American retirement marketing often gives us idealized, fantasy-tinged visions of how life without work will look. Brochures show Meg and Joe on the beach, holding hands and sipping margaritas without a care.
All the soul-draining, stress-filled days with nasty bosses are gone, replaced by endless road trips, sunshine, and spa days. Without jobs taking up your time, you can start a new hobby or finally catch up on your reading and television bingeing. Unfortunately, no longer having a reliable paycheck and the arrival of unexpected expenses threaten to keep you from achieving your ideal retirement lifestyle.
Many people are not adept at estimating the costs or how much something will cost in the future. There’s a great deal of magical thinking when it comes to retirement, and this creates a disconnect between how much income people believe they no longer work and their actual retirement expenses.
For instance, over 65% of respondents to a retirement planning survey indicated they believed they do not need more than $100,000 for healthcare expenses in retirement. However, studies show that a typical retired couple will spend almost three times that amount, around $295,000!
That’s why it’s so critical that when you design your retirement blueprint, you make realistic assessments of how much money you’ll need and where you will spend it.
There are a few common expenses most seniors fail to include when estimating how much money they’ll need once they stop working.
Don’t forget the “tax factor.”
Many people believe that taxes decrease for retirees.
They reason that since their income will be significantly less when they quit working, they will pay less tax. However, this isn’t always the case. Historically, taxes nearly always increase. So, your tax bill in retirement could rise to a level that makes it as high as it was when you were still employed.
A solid retirement blueprint must factor in the possibility that taxes and fees will continue to increase. Some states tax retirement income more heavily than you might imagine. For example, only 12 states do not require retirees to pay taxes on their pension or qualified plan income.
Health costs could eat into your savings.
There is a misconception that Medicare pays for 100% of your healthcare needs once you become eligible. Unfortunately, this is simply not the case. By counting on Medicare to pay all their healthcare expenses 100% coverage, some seniors don’t set aside enough cash to pay for out-of-pocket costs. Also, don’t forget that Medicare is far from being free. Nearly every retiree will pay a monthly income-based premium. Medical also does not reimburse deductibles or co-pays, dental expenses, vision care, hearing aids, or prescription medications (unless you purchase Part D coverage.) And, if by choice or necessity you must retire before you qualify for Medicare, you may need to pay for private “gap” insurance.

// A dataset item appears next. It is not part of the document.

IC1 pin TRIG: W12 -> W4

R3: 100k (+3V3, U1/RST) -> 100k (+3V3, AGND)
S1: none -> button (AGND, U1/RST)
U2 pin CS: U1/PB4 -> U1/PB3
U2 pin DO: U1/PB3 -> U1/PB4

Medicare is not free. Most retirees will pay a monthly premium based on income, and Medicare does not cover deductibles and co-pays. Medicare doesn’t cover dental expenses, vision and eyeglasses, hearing aids, or prescriptions unless you purchase Part D coverage. You will likely need to pay for supplemental coverage. Also, Medicare pays for only the first 20 days of a covered stay in a nursing home. After that, provided you are approved, you will have a co-pay of $200 per day for days 21-100. Anything beyond 100 days will come out of your own pocket. While you may think you will never need long-term care, the reality is that 70% of all Americans will require some type of long-term care assistance as they age.
Higher automobile insurance rates are another expense retirees sometimes forget to factor into their income calculations. For example, most people think that auto insurance rates decrease as you age. This is true, but only until you reach age 65. You may experience auto insurance rate hikes that spike from that point on, especially after age 80. Senior drivers, as a whole, are statistically more accident-prone than other adults. This is due to slower reflexes and other changes that come with age. Since insurance rates are partly based on the demographic group you belong to and not just your driving record and health status, the statistics for all seniors will affect your rates.
Energy costs are likely to increase. Inflation, global conflicts, green initiatives, and supply chain disruptions have contributed to record hikes in the price of energy. Rising energy costs are likely to continue, and pre-retirees must be sure to adjust their retirement plans accordingly.
Bottom line. Although it’s impossible to anticipate every financial challenge you’ll have in retirement, you can set aside money to deal with the most common expenses. To avoid running out of money when you retire, consider potential tax increases, medical expenses, increases in the price of gasoline and natural resources, and higher costs for car insurance. You must partner with an advisor to create strategies for dealing with potential threats to your income and locate any gaps in your plan.